Apply the Service Account Manifest in [File 1] to grant permissions for Spark Job execution.

3.2. Spark Job Execution

Execute a Spark Job on the Kubernetes Cluster to calculate average weather data using daily-parquet data. The main configurations are as follows.

eventLog : Specifies the location in MinIO where Spark Jobs will be stored.
spark.ui.prometheus.enabled : Exposes Prometheus Metrics from Spark Jobs.
spark.kubernetes.driver.annotation.prometheus.io : Configures Prometheus Server to collect Metrics exposed by Spark Jobs.

spark-submit \
  --master k8s://192.168.1.71:6443 \
  --deploy-mode cluster \
  --name weather-southkorea-daily-average-parquet \
  --driver-cores 1 \
  --driver-memory 1g \
  --executor-cores 1 \
  --executor-memory 1g \
  --conf spark.executor.instances=2 \
  --conf spark.kubernetes.namespace=spark \
  --conf spark.kubernetes.container.image=ghcr.io/ssup2-playground/k8s-data-platform_spark-jobs:0.1.8 \
  --conf spark.kubernetes.authenticate.driver.serviceAccountName=spark \
  --conf spark.pyspark.python=/app/.venv/bin/python3 \
  --conf spark.jars.packages=org.apache.hadoop:hadoop-aws:3.3.4,com.amazonaws:aws-java-sdk-bundle:1.12.262 \
  --conf spark.eventLog.enabled=true \
  --conf spark.eventLog.dir=s3a://spark/logs \
  --conf spark.ui.prometheus.enabled=true \
  --conf spark.kubernetes.driver.annotation.prometheus.io/scrape=true \
  --conf spark.kubernetes.driver.annotation.prometheus.io/path=/metrics/executors/prometheus \
  --conf spark.kubernetes.driver.annotation.prometheus.io/port=4040 \
  local:///app/jobs/weather_southkorea_daily_average_parquet.py \
  --date 20250601

Execute a Spark Job on the Kubernetes Cluster to calculate average weather data using daily-parquet data.

spark-submit \
  --master k8s://192.168.1.71:6443 \
  --deploy-mode cluster \
  --name weather-southkorea-daily-average-iceberg-parquet \
  --driver-cores 1 \
  --driver-memory 1g \
  --executor-cores 1 \
  --executor-memory 1g \
  --conf spark.executor.instances=2 \
  --conf spark.kubernetes.namespace=spark \
  --conf spark.kubernetes.container.image=ghcr.io/ssup2-playground/k8s-data-platform_spark-jobs:0.1.8 \
  --conf spark.kubernetes.authenticate.driver.serviceAccountName=spark \
  --conf spark.pyspark.python=/app/.venv/bin/python3 \
  --conf spark.jars.packages=org.apache.hadoop:hadoop-aws:3.3.4,com.amazonaws:aws-java-sdk-bundle:1.12.262,org.apache.iceberg:iceberg-spark3-runtime:0.13.2 \
  --conf spark.eventLog.enabled=true \
  --conf spark.eventLog.dir=s3a://spark/logs \
  --conf spark.ui.prometheus.enabled=true \
  --conf spark.kubernetes.driver.annotation.prometheus.io/scrape=true \
  --conf spark.kubernetes.driver.annotation.prometheus.io/path=/metrics/executors/prometheus \
  --conf spark.kubernetes.driver.annotation.prometheus.io/port=4040 \
  local:///app/jobs/weather_southkorea_daily_average_iceberg_parquet.py \
  --date 20250601

Execute a Spark Job on the Kubernetes Cluster to calculate average weather data using daily-iceberg-parquet data.

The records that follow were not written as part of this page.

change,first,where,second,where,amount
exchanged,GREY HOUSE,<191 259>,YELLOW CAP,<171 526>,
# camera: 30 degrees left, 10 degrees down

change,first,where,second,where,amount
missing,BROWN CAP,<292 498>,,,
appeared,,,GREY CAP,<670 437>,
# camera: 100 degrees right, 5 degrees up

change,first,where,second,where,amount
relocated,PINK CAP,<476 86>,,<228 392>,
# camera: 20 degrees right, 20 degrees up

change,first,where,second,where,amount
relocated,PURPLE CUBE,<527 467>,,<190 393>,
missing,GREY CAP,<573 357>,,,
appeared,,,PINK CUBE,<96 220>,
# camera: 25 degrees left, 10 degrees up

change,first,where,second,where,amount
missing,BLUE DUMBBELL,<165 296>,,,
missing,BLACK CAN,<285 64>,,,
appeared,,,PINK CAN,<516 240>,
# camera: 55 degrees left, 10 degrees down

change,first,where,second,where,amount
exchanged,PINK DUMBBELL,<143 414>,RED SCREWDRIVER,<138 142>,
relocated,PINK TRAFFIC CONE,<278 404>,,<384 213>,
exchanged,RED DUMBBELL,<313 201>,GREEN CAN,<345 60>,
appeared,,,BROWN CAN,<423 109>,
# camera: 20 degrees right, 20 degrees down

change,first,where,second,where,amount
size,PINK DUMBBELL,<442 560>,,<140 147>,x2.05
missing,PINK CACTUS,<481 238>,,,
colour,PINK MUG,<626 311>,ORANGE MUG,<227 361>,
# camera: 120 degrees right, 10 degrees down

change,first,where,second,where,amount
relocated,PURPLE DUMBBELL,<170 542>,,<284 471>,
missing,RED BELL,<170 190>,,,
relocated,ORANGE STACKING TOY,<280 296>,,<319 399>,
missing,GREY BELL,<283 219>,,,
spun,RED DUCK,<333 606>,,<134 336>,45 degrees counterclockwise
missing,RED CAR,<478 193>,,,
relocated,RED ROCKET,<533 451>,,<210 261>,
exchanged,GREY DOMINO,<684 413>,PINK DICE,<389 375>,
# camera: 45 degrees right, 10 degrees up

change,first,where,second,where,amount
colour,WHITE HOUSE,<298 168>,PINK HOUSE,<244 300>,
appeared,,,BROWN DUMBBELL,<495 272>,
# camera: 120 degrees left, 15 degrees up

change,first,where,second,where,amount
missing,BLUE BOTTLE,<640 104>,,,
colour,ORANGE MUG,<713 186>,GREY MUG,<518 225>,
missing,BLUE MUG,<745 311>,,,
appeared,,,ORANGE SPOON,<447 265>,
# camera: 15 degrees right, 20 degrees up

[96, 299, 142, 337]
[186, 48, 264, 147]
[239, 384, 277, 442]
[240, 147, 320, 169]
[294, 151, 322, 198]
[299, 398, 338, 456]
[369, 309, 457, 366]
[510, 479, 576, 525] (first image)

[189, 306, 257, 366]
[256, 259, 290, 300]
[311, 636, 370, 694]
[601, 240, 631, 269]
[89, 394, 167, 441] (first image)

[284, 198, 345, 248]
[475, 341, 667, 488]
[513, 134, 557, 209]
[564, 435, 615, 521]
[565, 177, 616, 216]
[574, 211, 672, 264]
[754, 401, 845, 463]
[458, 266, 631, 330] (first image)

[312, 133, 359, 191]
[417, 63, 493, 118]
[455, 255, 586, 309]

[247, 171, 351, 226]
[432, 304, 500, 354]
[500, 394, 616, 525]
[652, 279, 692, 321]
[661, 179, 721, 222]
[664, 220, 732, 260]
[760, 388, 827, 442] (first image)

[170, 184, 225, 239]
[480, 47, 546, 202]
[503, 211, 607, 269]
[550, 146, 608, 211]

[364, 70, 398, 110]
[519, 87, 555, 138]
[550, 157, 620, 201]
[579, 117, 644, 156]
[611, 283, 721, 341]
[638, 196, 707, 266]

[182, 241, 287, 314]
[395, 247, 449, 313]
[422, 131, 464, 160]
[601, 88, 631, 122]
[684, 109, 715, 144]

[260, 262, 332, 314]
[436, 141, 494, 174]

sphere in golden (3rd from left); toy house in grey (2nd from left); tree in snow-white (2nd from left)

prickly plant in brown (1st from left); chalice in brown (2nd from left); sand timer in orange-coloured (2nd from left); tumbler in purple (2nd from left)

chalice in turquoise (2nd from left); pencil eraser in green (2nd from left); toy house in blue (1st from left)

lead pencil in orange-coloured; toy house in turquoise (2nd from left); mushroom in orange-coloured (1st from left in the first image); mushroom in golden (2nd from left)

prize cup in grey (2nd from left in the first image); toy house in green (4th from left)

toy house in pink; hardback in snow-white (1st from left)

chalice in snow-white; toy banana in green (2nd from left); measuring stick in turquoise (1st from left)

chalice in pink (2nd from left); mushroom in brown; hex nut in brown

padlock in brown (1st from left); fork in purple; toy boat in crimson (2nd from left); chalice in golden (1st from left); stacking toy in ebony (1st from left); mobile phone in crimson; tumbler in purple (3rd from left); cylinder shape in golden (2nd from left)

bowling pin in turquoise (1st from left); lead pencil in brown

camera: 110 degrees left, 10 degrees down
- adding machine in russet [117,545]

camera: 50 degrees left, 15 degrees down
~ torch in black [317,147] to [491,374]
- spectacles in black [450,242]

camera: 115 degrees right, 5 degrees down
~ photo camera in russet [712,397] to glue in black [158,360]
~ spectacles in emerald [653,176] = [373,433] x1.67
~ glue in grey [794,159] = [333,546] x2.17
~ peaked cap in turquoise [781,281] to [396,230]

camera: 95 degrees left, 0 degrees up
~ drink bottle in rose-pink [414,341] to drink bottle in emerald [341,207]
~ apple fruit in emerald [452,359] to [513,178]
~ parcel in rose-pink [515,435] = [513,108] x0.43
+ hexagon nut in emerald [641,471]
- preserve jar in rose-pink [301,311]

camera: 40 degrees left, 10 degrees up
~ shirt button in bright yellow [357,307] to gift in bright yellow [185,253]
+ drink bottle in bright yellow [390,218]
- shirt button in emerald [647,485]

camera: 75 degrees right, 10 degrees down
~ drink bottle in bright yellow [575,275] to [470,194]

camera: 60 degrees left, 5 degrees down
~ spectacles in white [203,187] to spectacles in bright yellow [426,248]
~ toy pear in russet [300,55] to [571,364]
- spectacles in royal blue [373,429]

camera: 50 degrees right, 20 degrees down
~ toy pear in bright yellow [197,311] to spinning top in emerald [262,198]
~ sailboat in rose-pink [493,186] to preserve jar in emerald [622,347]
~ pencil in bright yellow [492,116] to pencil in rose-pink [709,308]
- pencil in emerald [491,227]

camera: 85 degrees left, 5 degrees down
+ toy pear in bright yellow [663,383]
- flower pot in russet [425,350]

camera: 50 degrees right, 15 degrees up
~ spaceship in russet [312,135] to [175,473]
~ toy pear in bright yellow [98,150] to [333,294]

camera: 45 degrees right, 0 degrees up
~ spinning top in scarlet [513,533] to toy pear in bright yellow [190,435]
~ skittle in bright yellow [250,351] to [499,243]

Check the Spark History Server to verify execution logs of Spark Jobs. [Figure 2] shows checking execution logs of Spark Jobs in the Spark History Server.

Check the executors Metric in Prometheus. [Figure 3] shows checking the executors Metric in Prometheus.

3.4. Spark Job Execution Using Spark Operator

apiVersion: "sparkoperator.k8s.io/v1beta2"
kind: SparkApplication
metadata:
  namespace: spark
  name:  weather-southkorea-daily-average-parquet
spec:
  type: Python
  mode: cluster
  image: "ghcr.io/ssup2-playground/k8s-data-platform_spark-jobs:0.1.8"
  sparkVersion: "3.5.5"
  imagePullPolicy: Always
  mainApplicationFile: "local:///app/jobs/weather_southkorea_daily_average_parquet.py"
  
  # Application arguments
  arguments:
    - "--date"
    - "20250601"
  
  # Spark configuration
  sparkConf:
    "spark.eventLog.enabled": "true"
    "spark.eventLog.dir": "s3a://spark/logs"
    "spark.ui.prometheus.enabled": "true"
    "spark.kubernetes.driver.annotation.prometheus.io/scrape": "true"
    "spark.kubernetes.driver.annotation.prometheus.io/path": "/metrics/executors/prometheus"
    "spark.kubernetes.driver.annotation.prometheus.io/port": "4040"

  # Spark dependencies
  deps:
    packages:
      - org.apache.hadoop:hadoop-aws:3.4.0
      - com.amazonaws:aws-java-sdk-bundle:1.12.262
  
  # Executor configuration
  executor:
    instances: 2
    cores: 1
    memory: "1g"
    serviceAccount: spark
  
  # Driver configuration
  driver:
    cores: 1
    memory: "1g"
    serviceAccount: spark
  
  # Restart policy
  restartPolicy:
    type: Never
  
  # TTL for automatic cleanup (1 hour after completion)
  timeToLiveSeconds: 300

[File 2] spark-job-spark-application-parquet.yaml Manifest

kubectl apply -f spark-job-spark-application-parquet.yaml

Apply the Spark Application Manifest in [File 2] to execute a Spark Job that calculates average weather data using daily-parquet data.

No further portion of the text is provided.